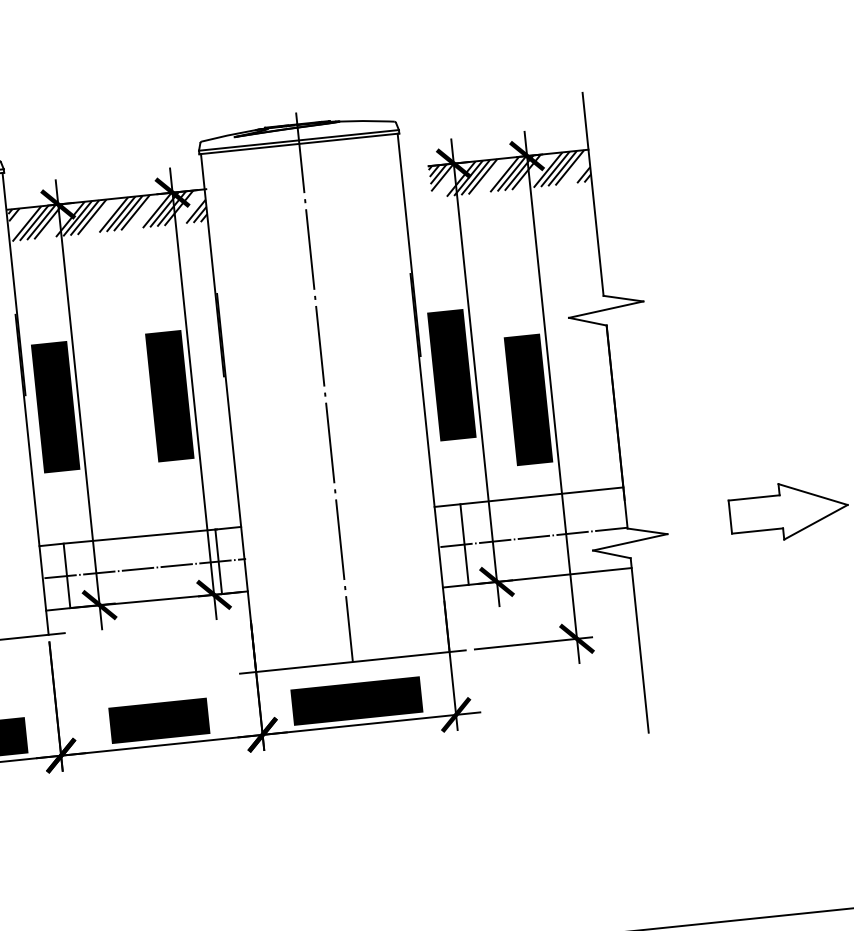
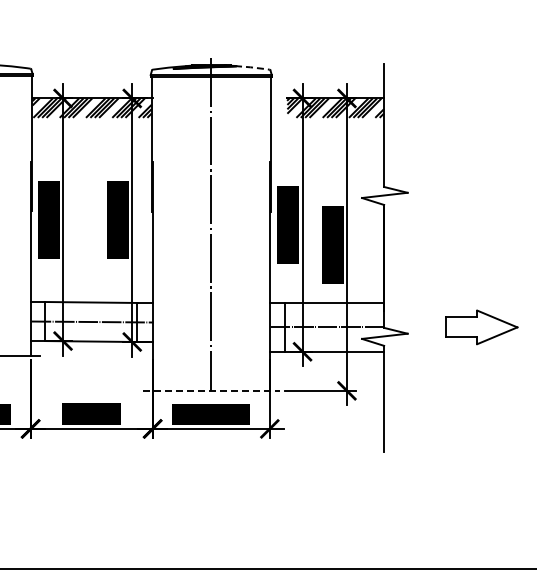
line: (365, 121) -> (252, 67), solid -> dashed
line: (353, 661) -> (211, 390), solid -> dashed

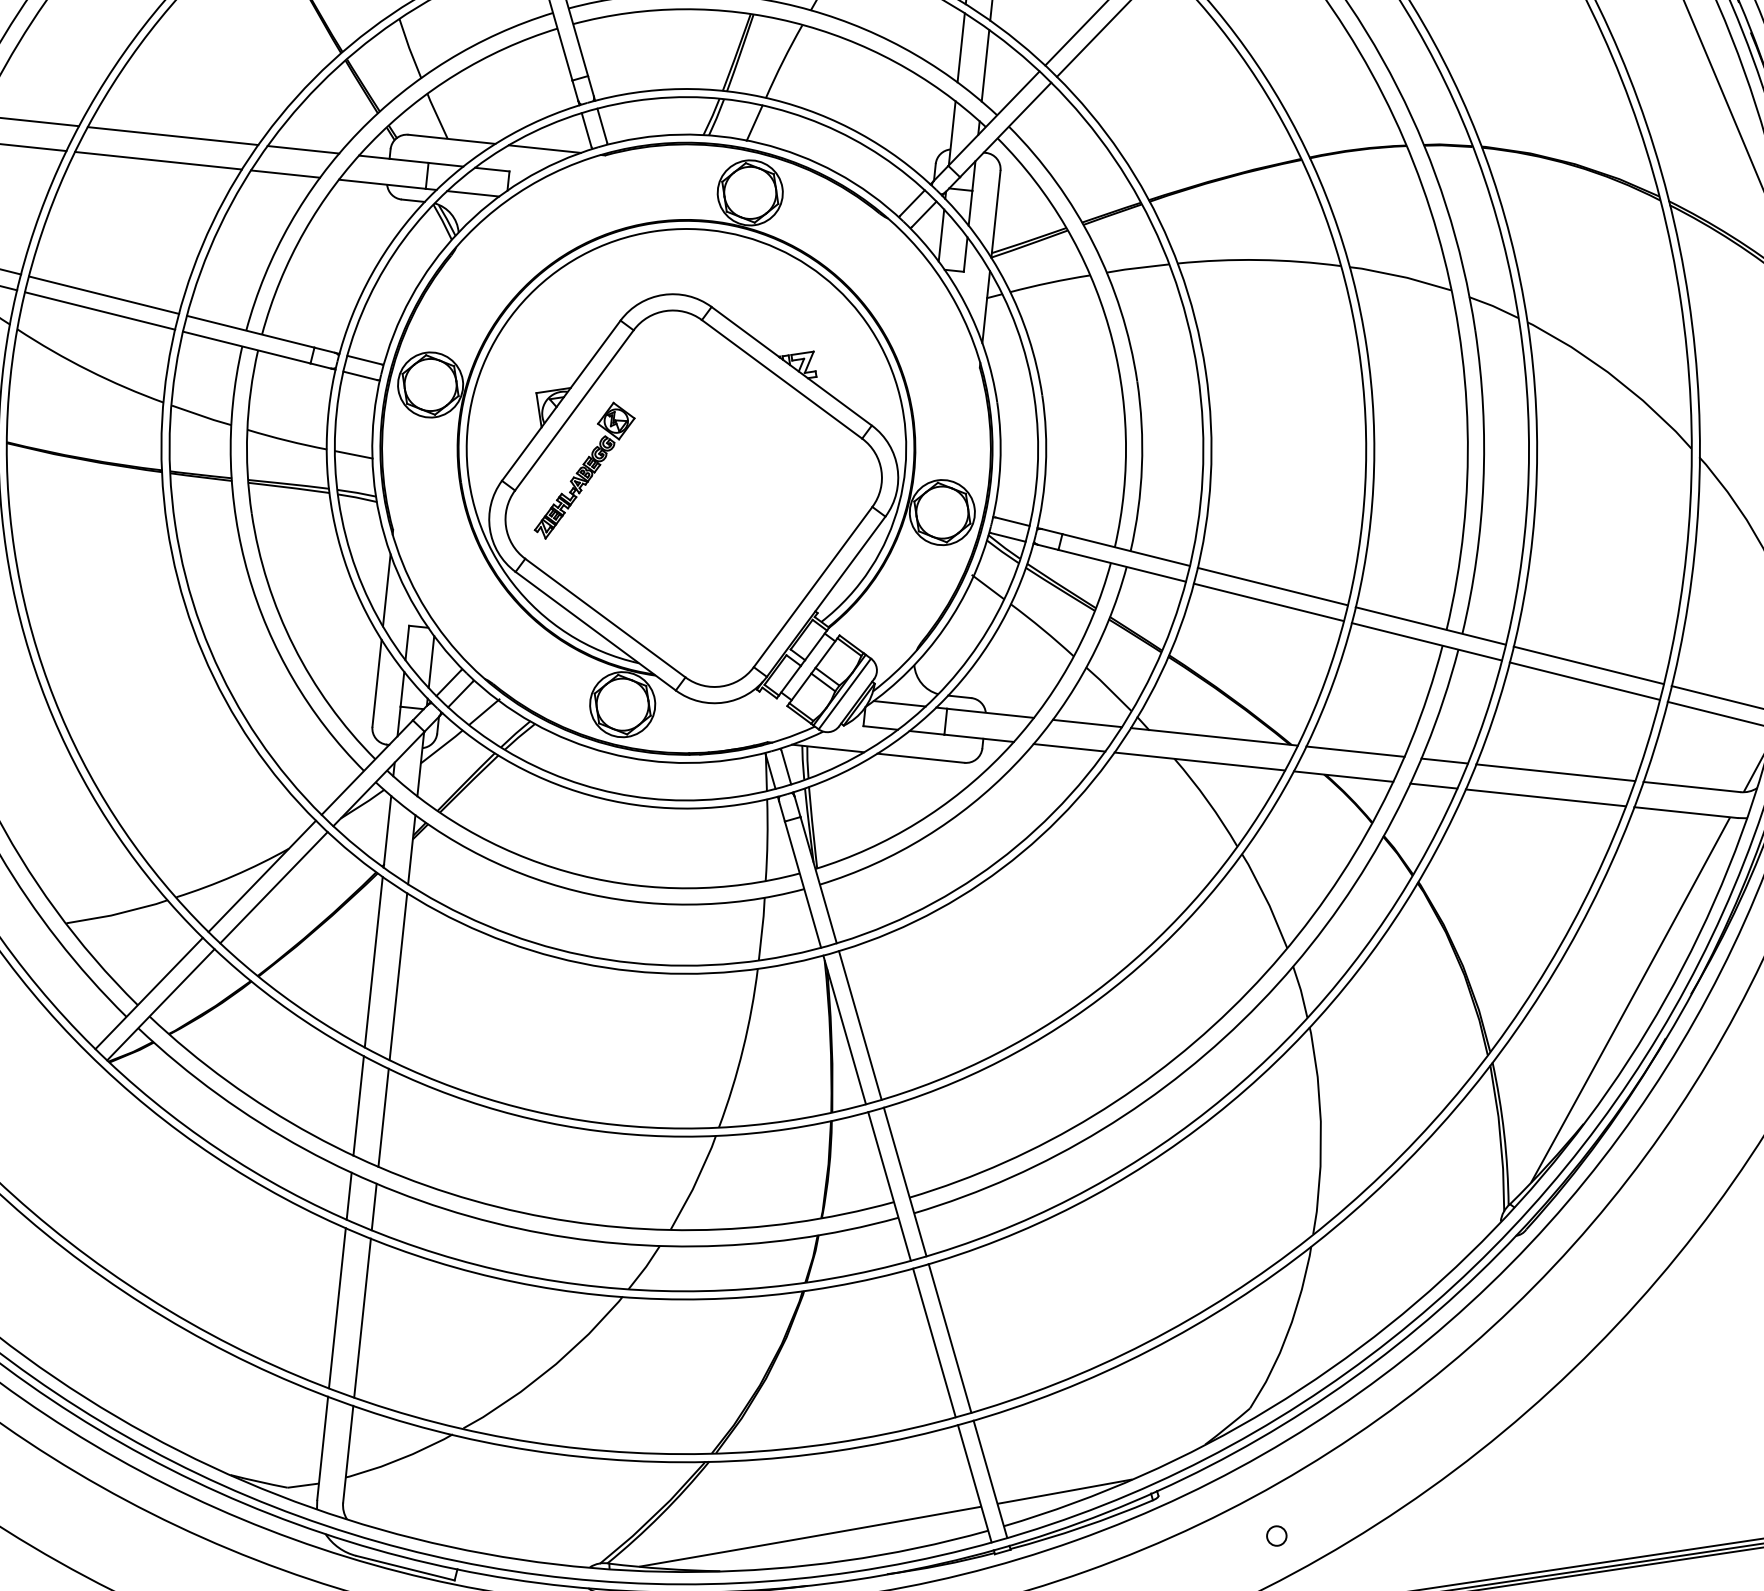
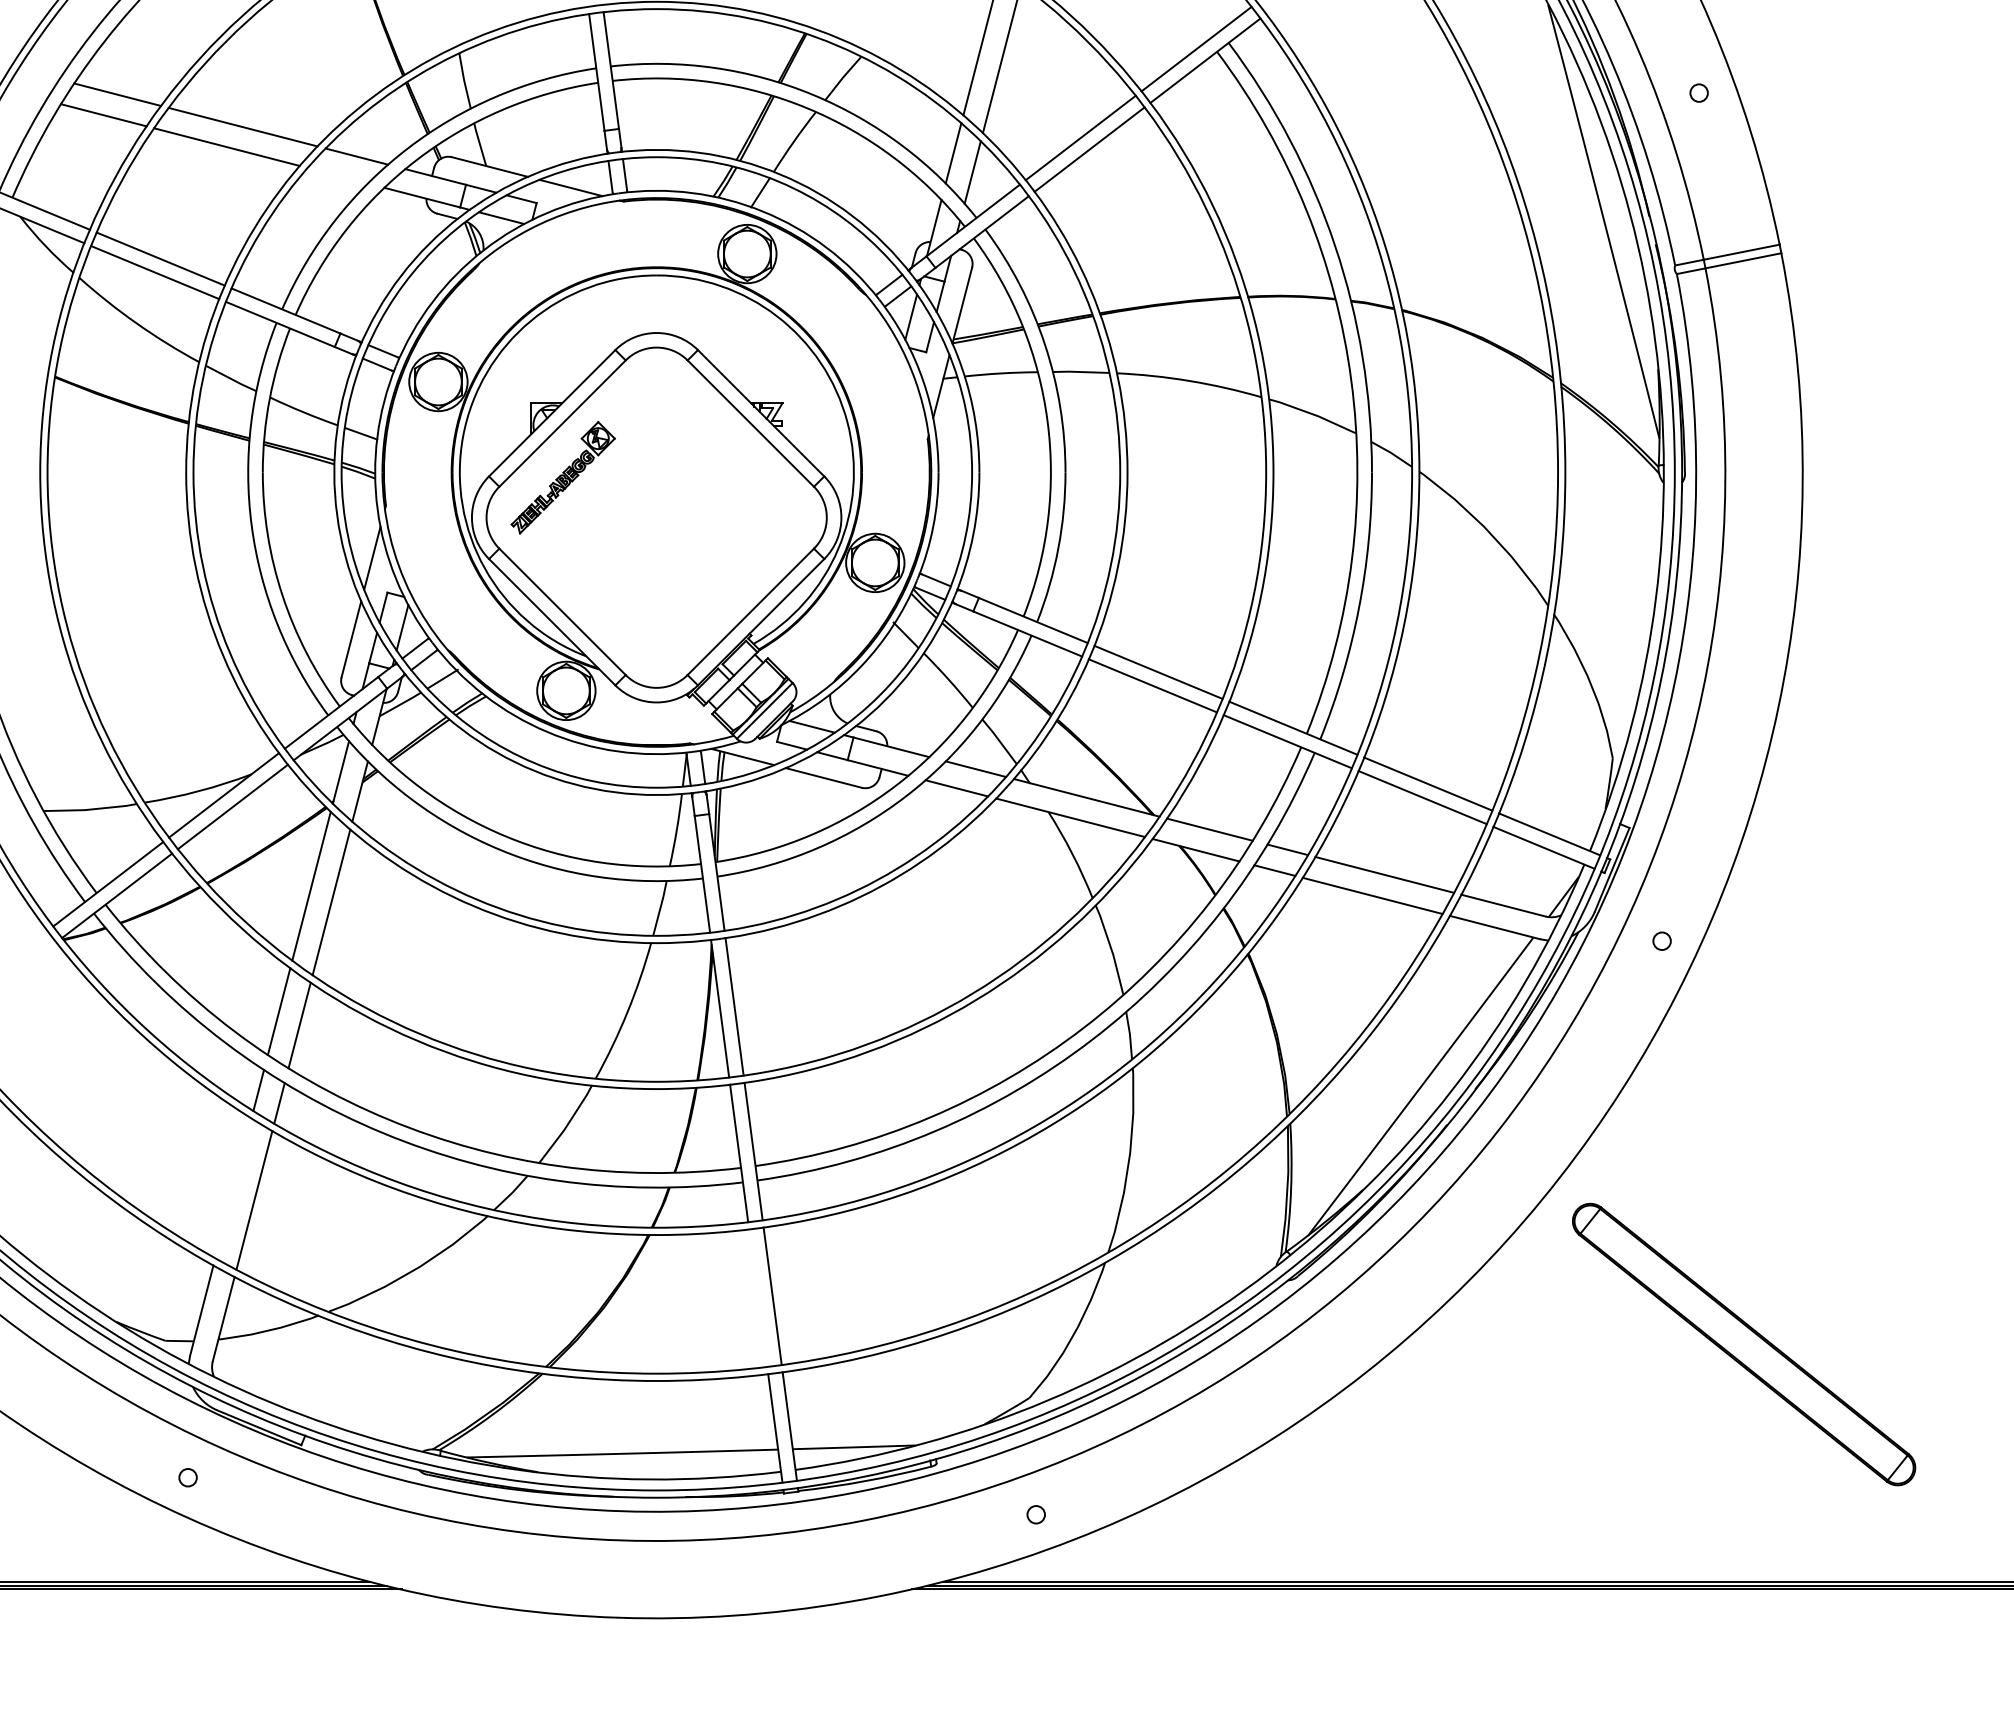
line: (285, 173) -> (337, 175), removed
line: (337, 1308) -> (233, 1188), removed
line: (934, 1342) -> (758, 1297), removed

Work task: Nothing but the lines from the one with "line: (353, 661)" through the end of the entries above, both included, should be set down, exactly and without pictures.

Response to this task:
line: (353, 661) -> (211, 390), solid -> dashed

line: (285, 173) -> (337, 175), removed
line: (337, 1308) -> (233, 1188), removed
line: (934, 1342) -> (758, 1297), removed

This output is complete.